# Application of Cities of Refuge: NL2K and Deuteronomy 19:1-13



## Shawn Mathis (Feb 21, 2012)

With the Natural Law/Two Kingdom debate in Presbyterian circles, I am curious how ministers out there would apply and preach Deut. 19 on the Cities of Refuge? It seems like a good case study.

thanks,


----------



## Peairtach (Feb 21, 2012)

Soteriologically and Eschatalogically-speaking the High Priest points to Christ, who's death alone can deal with the sin and guilt of the sinner. Without the death of the High Priest and our fleeing for protection to Him, we are still in danger, from God's vengeance.

Usually sin and guilt could only be dealt with, typologically, by the death of a sacrificial animal. But if the OT High Priest's death can deal even with blood-guiltiness, Christ's (the true High Priest's) death can deal with anything.

Ecclesiastically-speaking, murder and culpable homicide/manslaughter are sanctionable offenses. But if someone is truly not culpable for a death he is not to be sanctioned and is to be protected as much as possible from any maliciousness against him from those in the visible Church.

Regarding civic-righteousness, murderers and those who kill with the requisite intent (_mens rea_), recklessly and carelessly enough, are to be executed if a very high standard of evidence is met.

Those who are involved in a killing without the requisite _mens rea_ should have the protection of the state.


----------



## Shawn Mathis (Feb 22, 2012)

Do you believe that the cities of refuge are just a reflection of Natural Law?


----------



## Contra_Mundum (Feb 22, 2012)

Offhand, I would think the relation between the Cities of Refuge and now/today, under Christ, the pastor might preach that:

1) all of us are somehow or another guilty of blood
2) the Avenger of Blood would be just to arrest us, and slay us
3) but we flee to Christ, our Refuge. He protects us not only from the evil men who seek our destruction, but also the man armed with a warrant against us
4) further, Christ is our High Priest, who never dies



But perhaps the question has otherwise to do. Is it a question about "general equity"?

It seems to me, that in order to find a _direct_ relation between justice in that former-age, and _that form_ of justice today, one would need a social order that included *the office* of "avenger of blood." It would appear to me utterly incredible (as in: not-to-be-believed) that "any-ole-body" in those days was entrusted with said vengeance--unless one is prepared to believe that OT Israel was endlessly riven with across-the-spectrum feuds of the "Hatfield/McCoy" variety. The very existence of the title "avenger of blood," as well as the presence of "cities of refuge," indicates to me that potential feuds were subverted by a law-order represented by those entities.


----------



## Peairtach (Feb 22, 2012)

> Do you believe that the cities of refuge are just a reflection of Natural Law?

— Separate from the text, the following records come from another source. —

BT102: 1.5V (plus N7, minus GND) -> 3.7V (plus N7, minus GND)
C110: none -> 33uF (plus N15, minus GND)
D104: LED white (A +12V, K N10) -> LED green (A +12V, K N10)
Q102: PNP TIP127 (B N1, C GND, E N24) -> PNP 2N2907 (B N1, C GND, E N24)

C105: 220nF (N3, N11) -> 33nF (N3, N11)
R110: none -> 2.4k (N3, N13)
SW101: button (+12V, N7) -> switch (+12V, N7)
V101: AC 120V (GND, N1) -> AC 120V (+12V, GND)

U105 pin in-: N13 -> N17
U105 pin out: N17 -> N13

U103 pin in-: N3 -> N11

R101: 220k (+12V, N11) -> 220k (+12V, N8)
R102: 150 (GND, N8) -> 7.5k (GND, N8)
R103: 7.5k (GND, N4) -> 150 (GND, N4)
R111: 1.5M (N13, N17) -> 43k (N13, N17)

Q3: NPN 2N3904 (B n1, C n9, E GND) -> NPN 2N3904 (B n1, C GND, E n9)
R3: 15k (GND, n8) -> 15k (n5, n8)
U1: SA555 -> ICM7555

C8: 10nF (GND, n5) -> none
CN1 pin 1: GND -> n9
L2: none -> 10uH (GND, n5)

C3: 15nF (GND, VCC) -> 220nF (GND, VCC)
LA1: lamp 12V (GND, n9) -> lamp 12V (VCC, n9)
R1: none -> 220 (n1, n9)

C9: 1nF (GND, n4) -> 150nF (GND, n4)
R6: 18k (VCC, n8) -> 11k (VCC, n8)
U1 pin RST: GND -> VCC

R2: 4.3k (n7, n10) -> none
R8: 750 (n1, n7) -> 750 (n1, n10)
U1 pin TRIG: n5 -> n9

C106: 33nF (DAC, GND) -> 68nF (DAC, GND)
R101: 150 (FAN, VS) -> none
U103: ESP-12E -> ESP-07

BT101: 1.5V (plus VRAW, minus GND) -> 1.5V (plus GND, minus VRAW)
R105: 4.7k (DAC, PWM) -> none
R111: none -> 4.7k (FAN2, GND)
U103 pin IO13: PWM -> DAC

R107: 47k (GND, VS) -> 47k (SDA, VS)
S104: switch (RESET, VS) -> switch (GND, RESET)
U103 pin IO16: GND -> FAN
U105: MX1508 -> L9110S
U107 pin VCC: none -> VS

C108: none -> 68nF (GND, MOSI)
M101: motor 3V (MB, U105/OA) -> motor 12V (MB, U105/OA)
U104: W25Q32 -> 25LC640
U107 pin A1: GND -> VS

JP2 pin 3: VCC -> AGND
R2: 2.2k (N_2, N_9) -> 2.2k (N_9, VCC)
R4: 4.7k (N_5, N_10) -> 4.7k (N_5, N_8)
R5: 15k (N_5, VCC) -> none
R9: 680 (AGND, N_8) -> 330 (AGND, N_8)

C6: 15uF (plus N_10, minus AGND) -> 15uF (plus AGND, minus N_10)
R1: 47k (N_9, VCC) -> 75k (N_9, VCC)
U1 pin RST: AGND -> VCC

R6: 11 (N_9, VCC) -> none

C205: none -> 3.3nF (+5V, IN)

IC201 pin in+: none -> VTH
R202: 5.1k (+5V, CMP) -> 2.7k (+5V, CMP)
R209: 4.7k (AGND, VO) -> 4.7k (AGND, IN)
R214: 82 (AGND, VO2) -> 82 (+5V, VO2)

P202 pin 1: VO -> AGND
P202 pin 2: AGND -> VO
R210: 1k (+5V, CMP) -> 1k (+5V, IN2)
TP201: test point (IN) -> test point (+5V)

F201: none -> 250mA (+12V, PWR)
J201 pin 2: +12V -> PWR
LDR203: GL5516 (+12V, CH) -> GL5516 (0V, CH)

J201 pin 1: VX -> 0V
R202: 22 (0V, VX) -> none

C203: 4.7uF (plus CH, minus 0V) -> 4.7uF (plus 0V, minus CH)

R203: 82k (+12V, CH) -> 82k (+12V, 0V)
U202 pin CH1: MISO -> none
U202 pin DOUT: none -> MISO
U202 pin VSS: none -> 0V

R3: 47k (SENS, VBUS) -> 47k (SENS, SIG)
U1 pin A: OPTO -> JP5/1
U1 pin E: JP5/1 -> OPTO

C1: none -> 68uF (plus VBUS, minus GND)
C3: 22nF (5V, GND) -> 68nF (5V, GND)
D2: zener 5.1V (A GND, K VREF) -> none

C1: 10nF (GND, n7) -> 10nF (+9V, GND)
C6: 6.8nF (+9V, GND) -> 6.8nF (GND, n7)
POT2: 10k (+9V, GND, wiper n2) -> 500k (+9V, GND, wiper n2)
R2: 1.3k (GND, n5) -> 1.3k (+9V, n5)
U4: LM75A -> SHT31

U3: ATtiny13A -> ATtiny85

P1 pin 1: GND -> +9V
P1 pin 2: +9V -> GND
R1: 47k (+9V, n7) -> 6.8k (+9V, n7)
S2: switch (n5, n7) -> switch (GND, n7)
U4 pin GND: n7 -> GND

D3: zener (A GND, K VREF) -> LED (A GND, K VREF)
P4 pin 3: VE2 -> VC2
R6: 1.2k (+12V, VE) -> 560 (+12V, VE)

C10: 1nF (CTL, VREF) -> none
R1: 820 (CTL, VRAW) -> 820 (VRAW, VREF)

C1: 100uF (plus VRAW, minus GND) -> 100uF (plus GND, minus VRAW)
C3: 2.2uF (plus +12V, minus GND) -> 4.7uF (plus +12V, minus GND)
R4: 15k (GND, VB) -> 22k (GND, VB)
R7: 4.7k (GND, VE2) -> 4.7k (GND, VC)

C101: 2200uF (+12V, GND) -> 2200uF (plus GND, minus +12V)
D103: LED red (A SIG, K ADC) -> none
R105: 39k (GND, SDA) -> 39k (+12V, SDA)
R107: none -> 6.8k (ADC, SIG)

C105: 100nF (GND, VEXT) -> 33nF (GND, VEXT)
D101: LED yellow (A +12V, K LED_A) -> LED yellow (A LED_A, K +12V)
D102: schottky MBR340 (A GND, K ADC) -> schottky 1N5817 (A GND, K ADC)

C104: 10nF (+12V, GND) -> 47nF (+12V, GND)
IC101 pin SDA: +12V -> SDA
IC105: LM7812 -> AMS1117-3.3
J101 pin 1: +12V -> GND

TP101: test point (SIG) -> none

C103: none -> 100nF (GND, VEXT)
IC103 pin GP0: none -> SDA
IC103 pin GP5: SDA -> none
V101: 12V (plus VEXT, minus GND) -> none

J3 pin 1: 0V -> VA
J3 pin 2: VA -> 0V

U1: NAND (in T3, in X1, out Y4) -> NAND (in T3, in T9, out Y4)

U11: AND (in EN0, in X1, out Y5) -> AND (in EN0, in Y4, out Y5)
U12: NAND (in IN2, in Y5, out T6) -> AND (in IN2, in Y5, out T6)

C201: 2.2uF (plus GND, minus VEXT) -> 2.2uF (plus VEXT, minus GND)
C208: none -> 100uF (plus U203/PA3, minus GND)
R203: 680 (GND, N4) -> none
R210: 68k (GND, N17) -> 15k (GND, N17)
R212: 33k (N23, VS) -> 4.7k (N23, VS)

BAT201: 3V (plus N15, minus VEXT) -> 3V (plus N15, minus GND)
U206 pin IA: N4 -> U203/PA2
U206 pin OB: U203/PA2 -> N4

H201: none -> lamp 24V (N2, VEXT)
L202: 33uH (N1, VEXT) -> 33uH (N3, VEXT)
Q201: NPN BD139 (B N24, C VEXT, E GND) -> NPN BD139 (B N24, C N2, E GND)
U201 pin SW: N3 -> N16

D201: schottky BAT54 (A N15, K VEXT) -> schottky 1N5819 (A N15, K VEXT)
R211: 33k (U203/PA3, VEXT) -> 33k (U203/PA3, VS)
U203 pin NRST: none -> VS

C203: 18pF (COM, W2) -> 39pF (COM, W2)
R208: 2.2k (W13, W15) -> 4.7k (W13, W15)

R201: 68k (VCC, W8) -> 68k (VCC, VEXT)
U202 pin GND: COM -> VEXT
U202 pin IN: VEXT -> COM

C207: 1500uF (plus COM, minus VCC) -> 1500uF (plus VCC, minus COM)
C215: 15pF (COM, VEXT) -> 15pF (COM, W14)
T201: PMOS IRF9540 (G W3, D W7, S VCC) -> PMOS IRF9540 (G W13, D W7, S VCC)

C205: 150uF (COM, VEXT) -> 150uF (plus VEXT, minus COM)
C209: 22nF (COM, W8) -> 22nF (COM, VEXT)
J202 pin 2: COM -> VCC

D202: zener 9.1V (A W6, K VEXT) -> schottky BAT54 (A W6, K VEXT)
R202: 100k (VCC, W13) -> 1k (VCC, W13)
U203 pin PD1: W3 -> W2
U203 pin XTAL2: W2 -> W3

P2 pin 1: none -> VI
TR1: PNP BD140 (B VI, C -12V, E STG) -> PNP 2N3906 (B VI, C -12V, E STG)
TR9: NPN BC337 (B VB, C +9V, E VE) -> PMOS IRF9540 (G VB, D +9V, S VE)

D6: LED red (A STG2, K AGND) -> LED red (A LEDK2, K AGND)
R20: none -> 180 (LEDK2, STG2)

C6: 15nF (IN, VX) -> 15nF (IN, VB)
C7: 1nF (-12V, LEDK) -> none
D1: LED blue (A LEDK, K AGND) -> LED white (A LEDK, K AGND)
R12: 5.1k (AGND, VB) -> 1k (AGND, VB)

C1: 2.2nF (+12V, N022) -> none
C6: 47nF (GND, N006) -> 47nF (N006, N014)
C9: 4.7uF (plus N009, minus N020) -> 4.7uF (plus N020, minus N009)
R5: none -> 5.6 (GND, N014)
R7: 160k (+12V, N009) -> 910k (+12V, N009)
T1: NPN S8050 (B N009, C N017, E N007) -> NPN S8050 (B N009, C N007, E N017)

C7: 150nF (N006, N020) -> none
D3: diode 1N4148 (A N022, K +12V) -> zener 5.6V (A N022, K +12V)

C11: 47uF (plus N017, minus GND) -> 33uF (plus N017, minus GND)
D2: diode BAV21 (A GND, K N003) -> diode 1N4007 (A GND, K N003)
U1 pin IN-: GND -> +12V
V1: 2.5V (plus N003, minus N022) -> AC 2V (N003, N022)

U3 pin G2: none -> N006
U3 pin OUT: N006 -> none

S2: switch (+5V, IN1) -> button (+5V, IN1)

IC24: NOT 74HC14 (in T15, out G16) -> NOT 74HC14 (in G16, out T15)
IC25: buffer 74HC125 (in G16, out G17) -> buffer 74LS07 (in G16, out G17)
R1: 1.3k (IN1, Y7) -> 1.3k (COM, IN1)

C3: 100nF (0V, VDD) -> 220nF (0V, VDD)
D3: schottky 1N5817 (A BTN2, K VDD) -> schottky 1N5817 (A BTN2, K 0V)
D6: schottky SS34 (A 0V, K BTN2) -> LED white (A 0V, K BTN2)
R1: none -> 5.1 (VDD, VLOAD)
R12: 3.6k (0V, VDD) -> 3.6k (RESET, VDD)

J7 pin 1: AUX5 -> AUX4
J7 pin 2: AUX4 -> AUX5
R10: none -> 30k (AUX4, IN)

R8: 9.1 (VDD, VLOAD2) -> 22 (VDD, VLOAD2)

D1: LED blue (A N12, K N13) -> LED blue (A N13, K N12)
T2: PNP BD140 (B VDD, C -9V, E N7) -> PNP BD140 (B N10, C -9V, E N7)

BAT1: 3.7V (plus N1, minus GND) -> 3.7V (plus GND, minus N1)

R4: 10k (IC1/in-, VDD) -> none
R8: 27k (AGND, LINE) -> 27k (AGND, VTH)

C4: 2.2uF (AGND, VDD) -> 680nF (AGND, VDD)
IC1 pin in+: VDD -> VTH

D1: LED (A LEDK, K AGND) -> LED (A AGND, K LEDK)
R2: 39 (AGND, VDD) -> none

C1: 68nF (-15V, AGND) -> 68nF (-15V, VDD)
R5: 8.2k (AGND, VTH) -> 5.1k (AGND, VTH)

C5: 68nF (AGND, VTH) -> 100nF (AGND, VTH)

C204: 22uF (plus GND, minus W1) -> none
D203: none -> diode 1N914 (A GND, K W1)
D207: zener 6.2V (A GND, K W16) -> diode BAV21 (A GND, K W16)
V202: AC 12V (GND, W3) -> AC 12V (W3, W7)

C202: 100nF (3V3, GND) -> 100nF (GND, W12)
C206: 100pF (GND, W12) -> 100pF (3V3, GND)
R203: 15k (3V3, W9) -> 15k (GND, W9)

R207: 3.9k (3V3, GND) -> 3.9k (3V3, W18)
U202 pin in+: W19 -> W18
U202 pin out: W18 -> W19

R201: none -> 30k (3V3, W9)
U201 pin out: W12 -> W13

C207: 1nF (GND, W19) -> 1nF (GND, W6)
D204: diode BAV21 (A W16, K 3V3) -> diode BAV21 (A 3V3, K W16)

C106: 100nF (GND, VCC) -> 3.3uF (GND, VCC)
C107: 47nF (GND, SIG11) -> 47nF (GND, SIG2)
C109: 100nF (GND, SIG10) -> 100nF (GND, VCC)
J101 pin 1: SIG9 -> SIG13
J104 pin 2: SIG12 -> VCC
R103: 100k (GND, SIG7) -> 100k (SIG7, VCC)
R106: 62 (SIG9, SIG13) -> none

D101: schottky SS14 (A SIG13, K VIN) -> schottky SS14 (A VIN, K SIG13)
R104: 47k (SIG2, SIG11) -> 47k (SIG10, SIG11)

The important thing, at the civil level, is to preserve the moral principle that those who innocently kill be spared and those who kill with intent or maliciously, recklessly or carelessly face justice, not that we have Cities of Refuge. 

The Cities of refuge and the death of the High Priest point to Christ as our refuge from the Lord's hot wrath. God's just wrath can only be propiritaiated by the death of the High Priest.

When we truly embrace Christ as our High Priest we become citizens of the Heavenly Jerusalem, outside of which there is no safety or salvation.

*International Standard Bible Encyclopedia:*


> Refuge, Cities Of:
> ‘are ha-miqlaT; poleis ton phugadeuterion (compare 1 Macc 10:28), and other forms):
> 
> 1. Location:
> ...



If there was still some suspicion on the avenger of blood's part that the man had taken the life of his kinsman unlawfully, or if the avenger of blood's wrath had not abated, and the individual went furth of the city of refuge, he took his life in his hands.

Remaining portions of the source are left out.